A contract approved by the Atherton City Council in late January to hire the town's newly resigned interim city manager John Danielson to help recruit a new manager and to advise his successor never went into effect, according to Mayor Bill Widmer.
Mr. Danielson never signed the contract, preferring to wait for a ruling from a state agency on whether he could continue working for the town and still receive his pension, Mr. Widmer said.
Now that the agency, the California Public Employees Retirement System (CalPERS) has informed the town that it may not decide for another two months, Mr. Danielson has told the town "to move on" and find someone else to recruit a new manager, the mayor said.
Under terms of the contract approved in January, Mr. Danielson was to be paid $5,000 per month for recruitment services, and $7,000 for advising Interim City Manager Theresa DellaSanta, the town's deputy city clerk who was appointed to take Mr. Danielson's place in late January.
Ms. DellaSanta said that she has called upon Mr. Danielson for information and advice since she's taken over the position, but the work has been pro bono.
Mr. Widmer said that he supports hiring a recruitment firm -- he had recommended doing so in December, when it was uncertain whether Mr. Danielson would be able to stay on as manager, but other council members opposed the idea. The point that he wants addressed, though, is the price tag.
"We've already started the (recruitment) process," he said, adding that the town has already run some ads and collected resumes. "So I'd want to negotiate with whatever firm we go with to set the fee" rather than simply agree to pay $17,000, he said.
When Mr. Danielson, a retired city manager, was hired as Atherton's interim manager in January 2011, one of his major tasks was to find his replacement.
Because he was collecting a pension from CalPERS, his tenure in Atherton was limited to a specified number of hours -- 960 per fiscal year -- and a maximum of 12 months. If he worked beyond that period, he would forfeit his pension, according to state law.
The town paid him $15,000 per month for working a maximum of about 36 hours per week.
By the end of December, the process to find a permanent manager had yet to be started, but town officials believed CalPERS would approve an extension of the contract. By mid-January, however, the state agency ruled that Mr. Danielson must resign or stop receiving his pension.
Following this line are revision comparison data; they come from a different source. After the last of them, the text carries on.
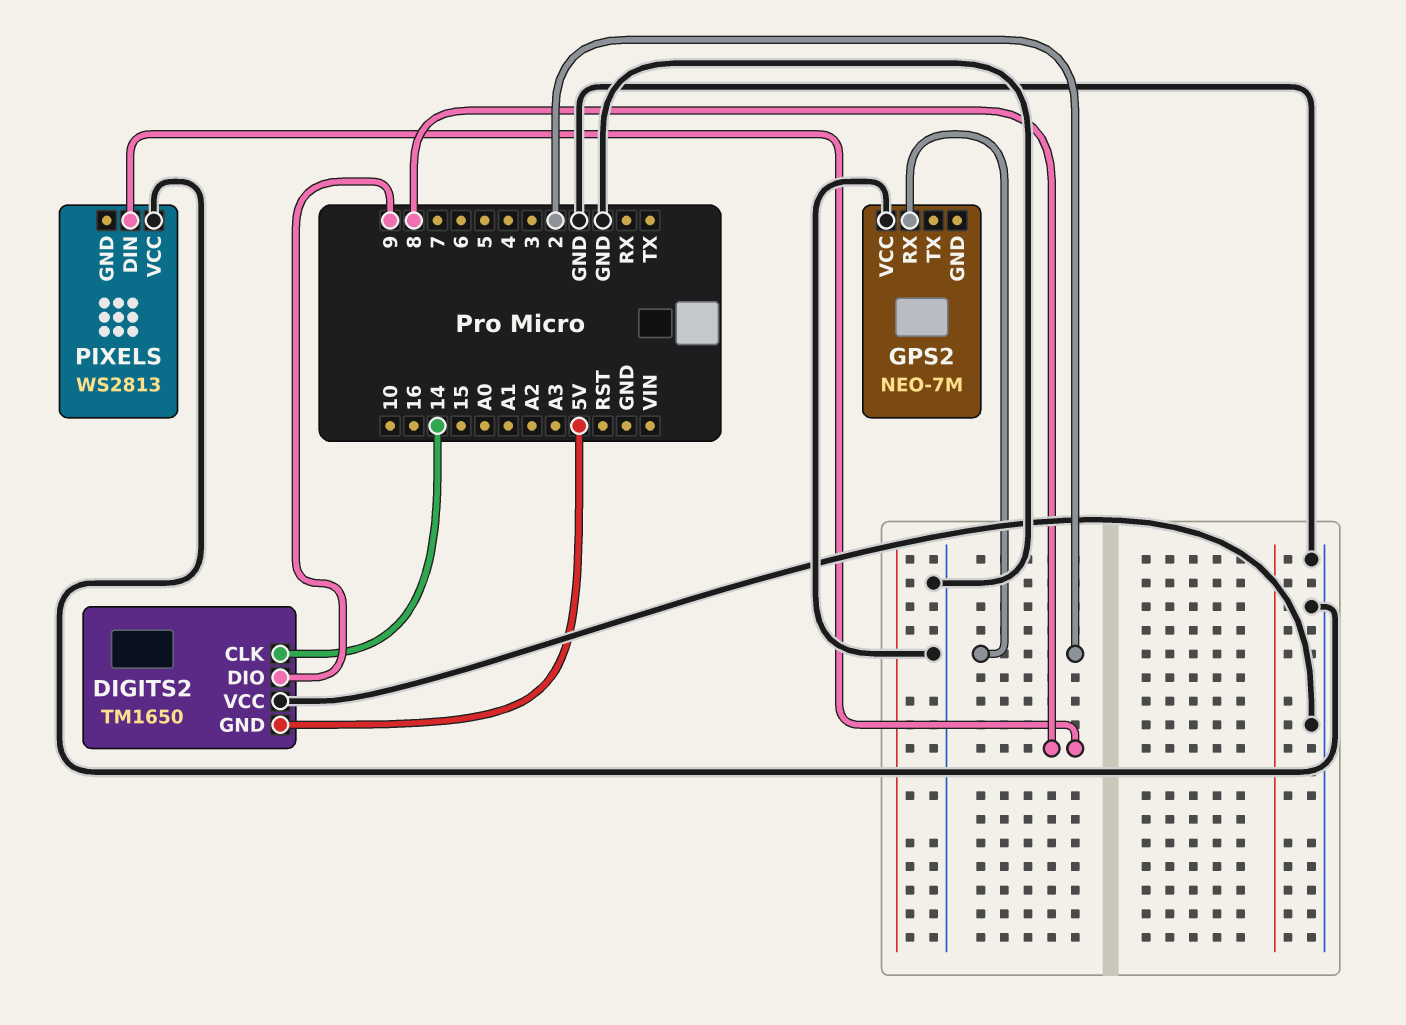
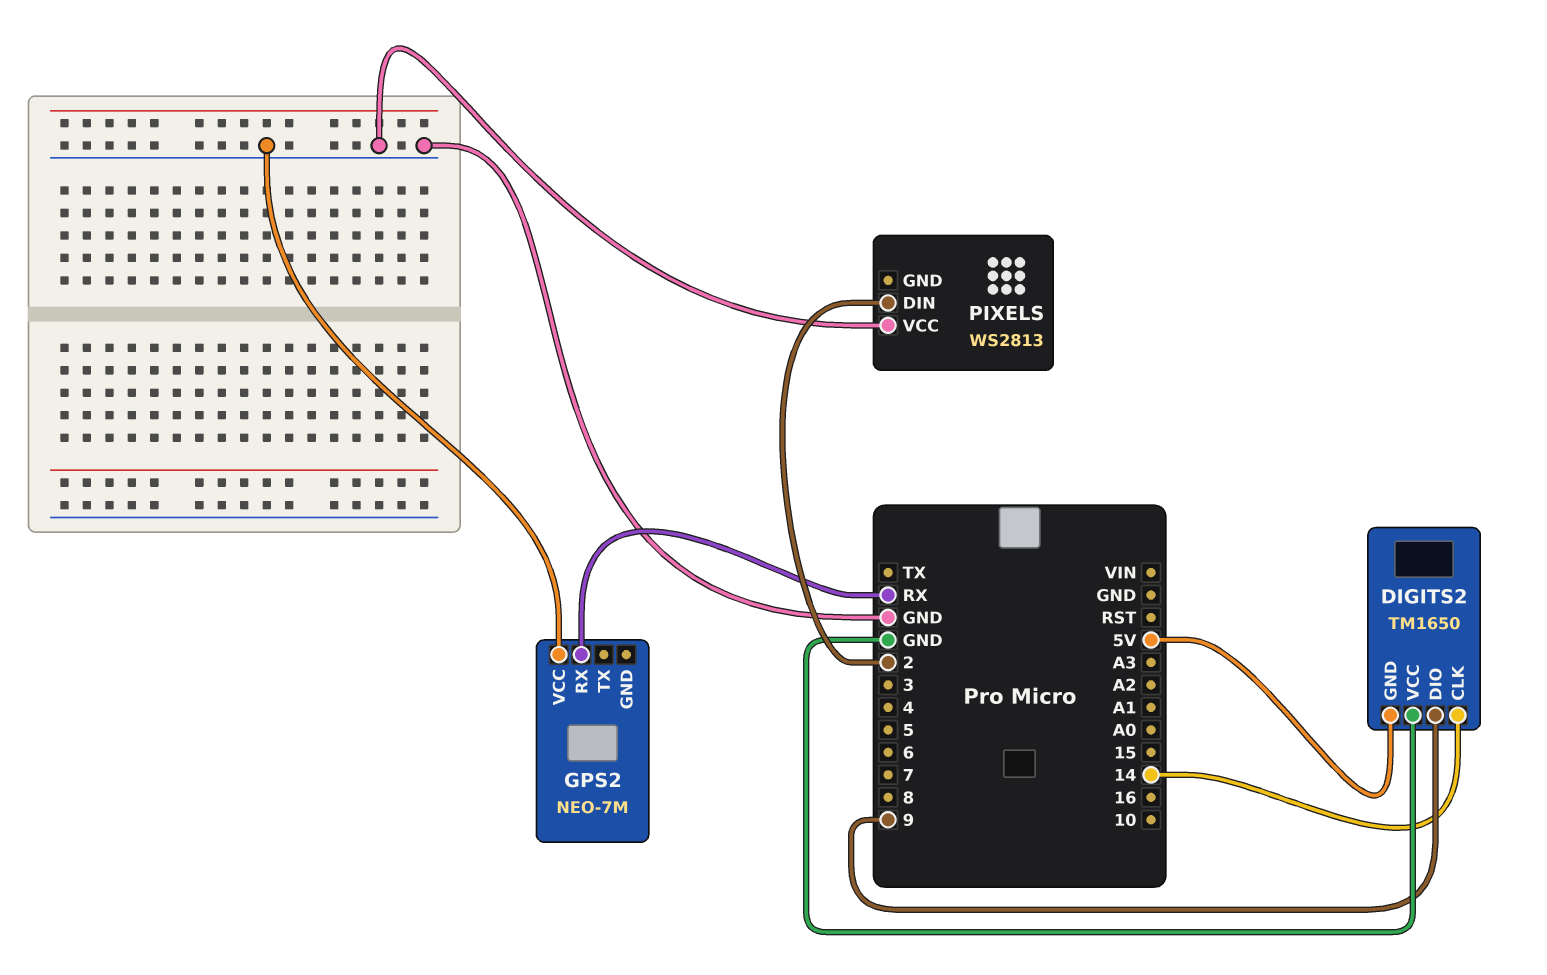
GPS2 pin RX: 2 -> RX
PIXELS pin DIN: 8 -> 2

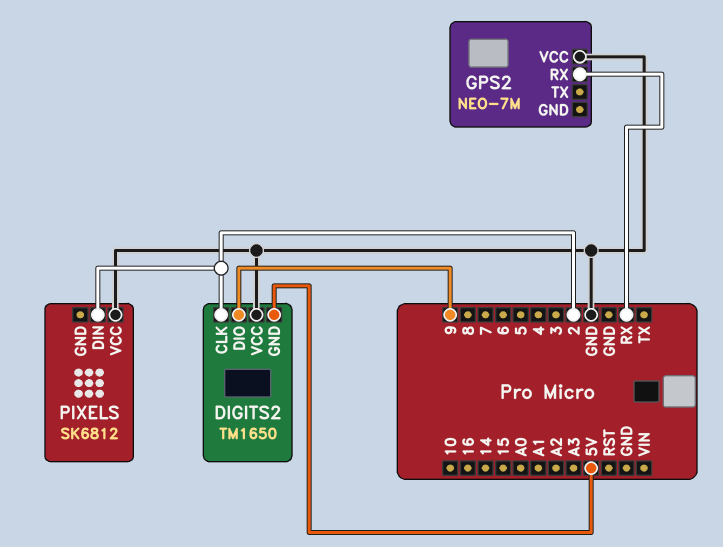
DIGITS2 pin CLK: 14 -> 2
PIXELS: WS2813 -> SK6812

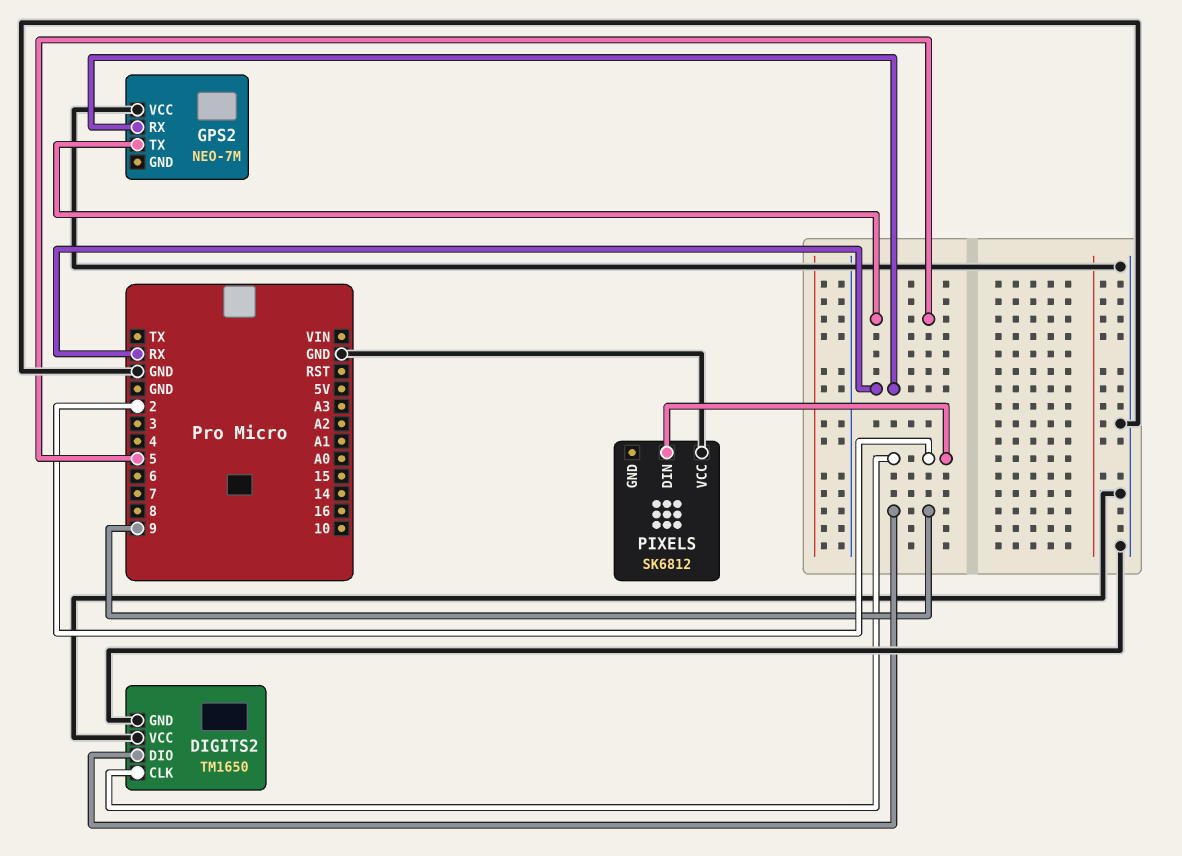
DIGITS2 pin GND: 5V -> GND
GPS2 pin TX: none -> 5

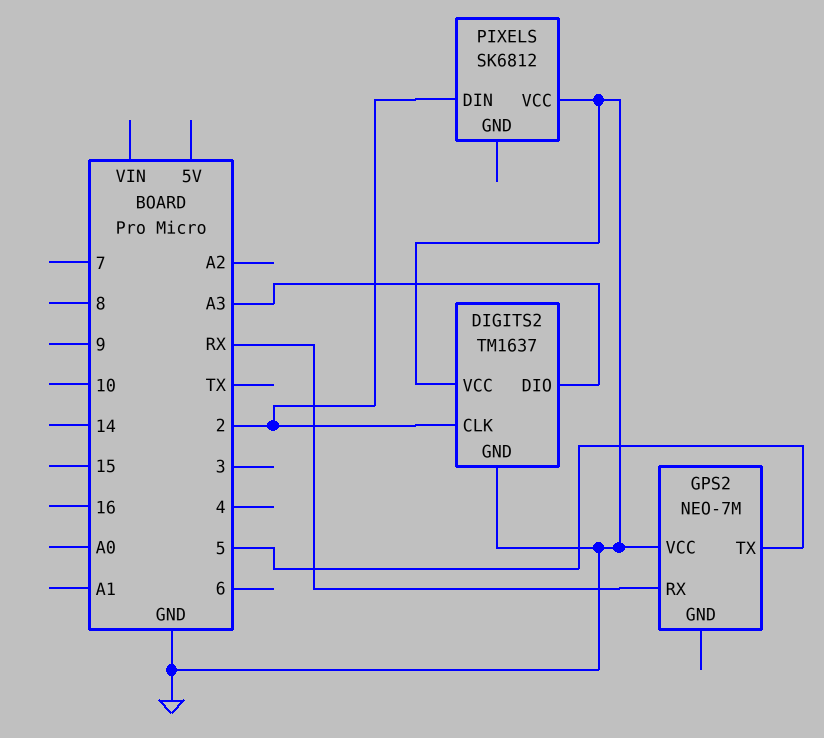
DIGITS2: TM1650 -> TM1637
DIGITS2 pin DIO: 9 -> A3

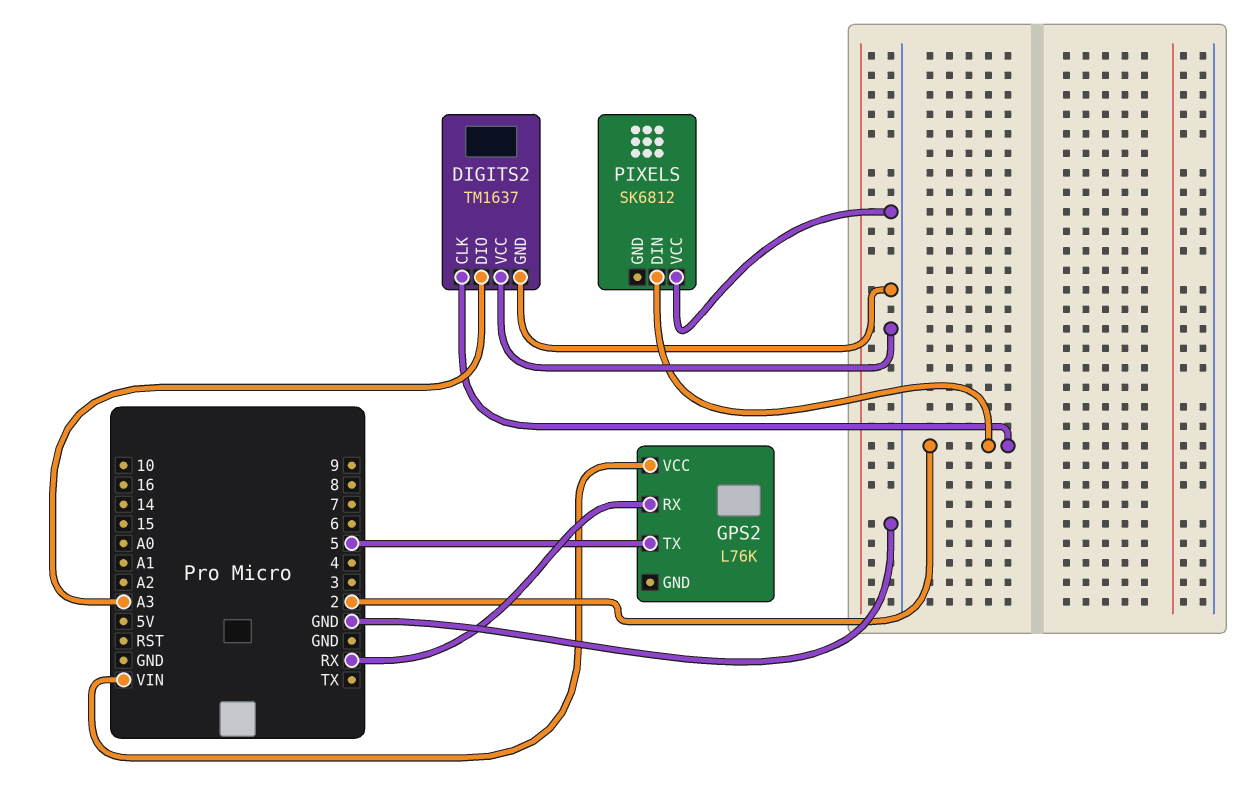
GPS2: NEO-7M -> L76K
GPS2 pin VCC: GND -> VIN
The council had allowed Mr. Danielson to remain in the town-owned house in Holbrook-Palmer Park, which traditionally houses the town's city manager. But now that he's not working for the town, "I'm going to give him a reasonable time to move out," Ms. DellaSanta said. She added that she intends to "sit down and talk with him about it" after today's meeting.
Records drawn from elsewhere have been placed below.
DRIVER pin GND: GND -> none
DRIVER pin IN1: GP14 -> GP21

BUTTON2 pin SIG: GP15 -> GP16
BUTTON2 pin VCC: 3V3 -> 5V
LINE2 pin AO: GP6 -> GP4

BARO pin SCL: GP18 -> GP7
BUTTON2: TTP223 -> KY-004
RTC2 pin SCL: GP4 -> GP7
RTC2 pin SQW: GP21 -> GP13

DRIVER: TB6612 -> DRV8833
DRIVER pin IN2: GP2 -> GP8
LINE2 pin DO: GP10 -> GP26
Ms. DellaSanta had never managed a city government before January, even as an assistant manager. But even though the person who was supposed to offer support if she needed it is no longer in the picture, Mayor Widmer expressed confidence that she will do just fine in her interim role.
"I think she's doing a great job," he said. "She's taking counsel from the city attorney" and staff members who manager individual departments, and "she's extremely communicative," he added.